George Kambosos Jr.

Personal information
- Nicknames: Ferocious; The Emperor;
- Born: 14 June 1993 (age 33) Sydney, Australia
- Height: 1.75 m (5 ft 9 in)
- Weight: Lightweight; Light welterweight;

Boxing career
- Reach: 173 cm (68 in)
- Stance: Orthodox

Boxing record
- Total fights: 26
- Wins: 22
- Win by KO: 10
- Losses: 4

Medal record
Men's amateur boxing
Arafura Games
| Bronze medal – third place | 2011 Darwin | Lightweight |
Australian National Championships
| Silver medal – second place | 2009 Canberra | Featherweight |
| Silver medal – second place | 2011 Melbourne | Lightweight |
| Bronze medal – third place | 2012 Hobart | Lightweight |

= George Kambosos Jr. =

Australian-Greek boxer (born 1993)

George Kambosos Jr. (born 14 June 1993) is a Greek-Australian professional boxer. He held the unified (Note: World Boxing Association (WBA) (Super version), International Boxing Federation (IBF), and World Boxing Organization (WBO) titles.) lightweight championship from 2021 to 2022, as well as the Ring magazine title during that time. He held the IBO lightweight title from 2022 to 2023.

== Early life ==
Kambosos was born in Sydney, Australia to parents of Greek descent. His paternal grandparents moved from Sparta, Laconia, to Australia and Kambosos has the famous Spartan war cry "Never retreat, never surrender" tattooed on his body in homage to his heritage. He began playing junior rugby league for the Gymea Gorillas at a young age, and was often bullied as a child for being overweight, so his father enrolled him in boxing classes at 11 years of age to improve his fitness. Kambosos quickly dropped the excess weight and was placed in the Cronulla Sharks development squad where he was coached by Ricky Stuart but found himself at a crossroad as a teenager when he was forced to choose between boxing and rugby league. He elected to pursue the boxing pathway and began his fighting career by amassing 85 wins in 100 amateur fights before turning professional. Kambosos attended Bexley Public School in the southern suburbs of Sydney throughout his upbringing.

== Professional career ==

=== Early career ===
Kambosos made his professional boxing debut in May 2013, aged 19, when he faced Filipino fighter Jayson Mac Gura and was victorious via a second-round technical knockout. In December 2016, he captured the WBA Oceania title by beating world number nine Brandon Ogilvie. He then went on to face Qamil Balla in May 2017, whom he defeated by unanimous decision in a ten-round fight. Five months later, he knocked out Krai Setthaphon in the ninth round and won the WBA Oceania and IBF Pan Pacific titles in the lightweight division.

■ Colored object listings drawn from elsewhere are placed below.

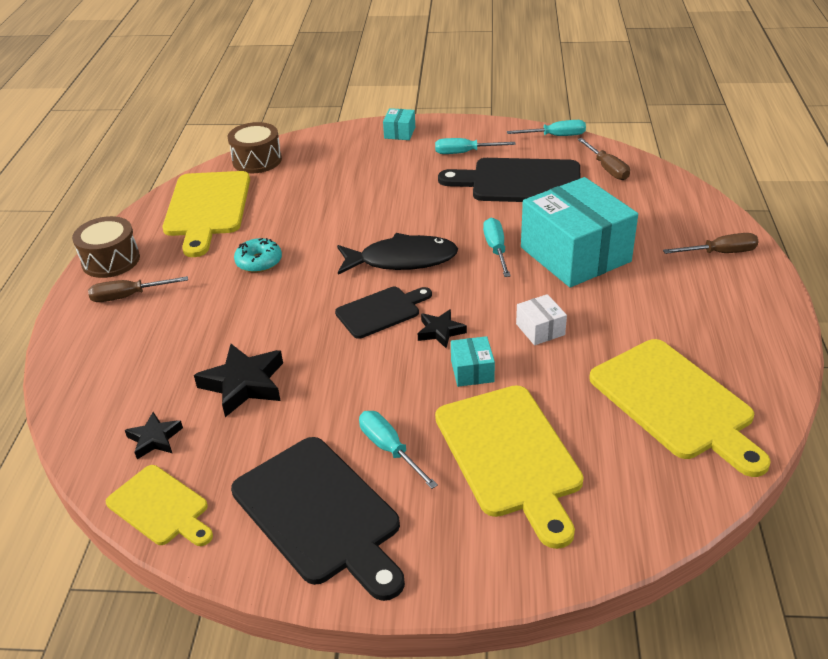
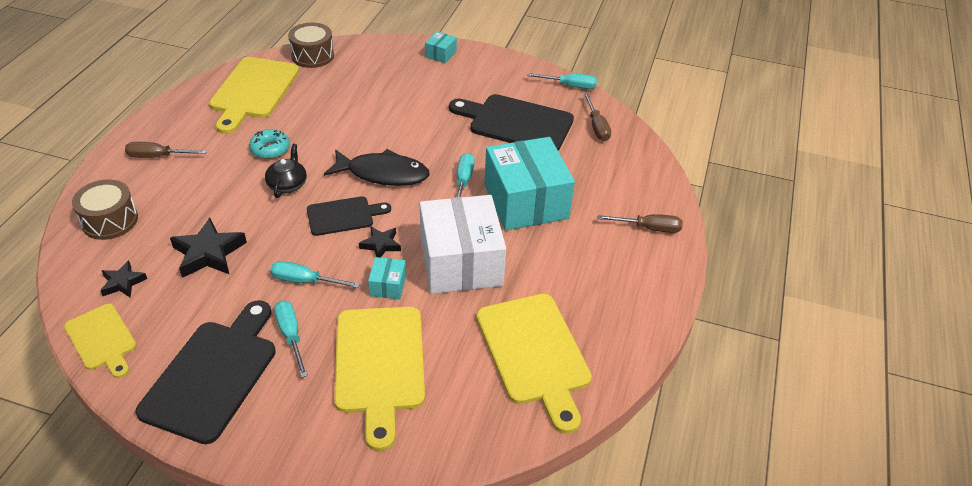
camera: 10 degrees right, 5 degrees up
(111, 260) = (159, 122): brown drum -> brown drum (110, 220)
(298, 293) = (287, 184): none -> black teapot
(319, 514) = (213, 375): black cutting board -> black cutting board turned 135 degrees counterclockwise
(464, 153) = (484, 85): turquoise screwdriver -> turquoise screwdriver (305, 281)
(540, 329) = (461, 262): white box -> white box, size x2.41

==== Pacquiao's sparring partner ====
In June 2017, Kambosos was tabbed by Manny Pacquiao as his main sparring partner in preparation for the fight with Jeff Horn and has remained Pacquiao's main sparring partner for his fights after Horn as well. In April 2018, Kambosos signed a promotional contract with DiBella Entertainment.

In May 2018, he made his debut in the US and knocked out Jose Forero in just 1 minute and 48 seconds. On 19 January 2019, Kambosos defeated Rey Perez at The MGM Grand in Las Vegas on the undercard of Manny Pacquiao vs Adrien Broner via unanimous decision in his second fight on US soil. On 7 June in Athens, Kambosos returned to his native land of Greece and knocked out Venezuelan 11–2 (9 KOs) Richard Pena in round six in front of the packed out Galatsi Olympic Hall. He called out former two division world champion José Pedraza after his victory.

=== Rise up the ranks ===

==== Kambosos vs Bey ====
On 14 December 2019, Kambosos faced his toughest opponent yet, former IBF lightweight champion Mickey Bey. He won the bout by split decision on the undercard of Terence Crawford vs Egidijus Kavaliauskas. Scorecards read 97–92, 96–93 and 94–95 in favour of Kambosos.

==== Kambosos vs Selby ====
On 31 October 2020, Kambosos defeated former IBF featherweight champion Lee Selby by split decision at The SSE Arena in London. Selby was ranked #1 by the WBO, #4 by the IBF and #12 by the WBC at the time. The win over Selby made Kambosos the mandatory challenger for the IBF lightweight title.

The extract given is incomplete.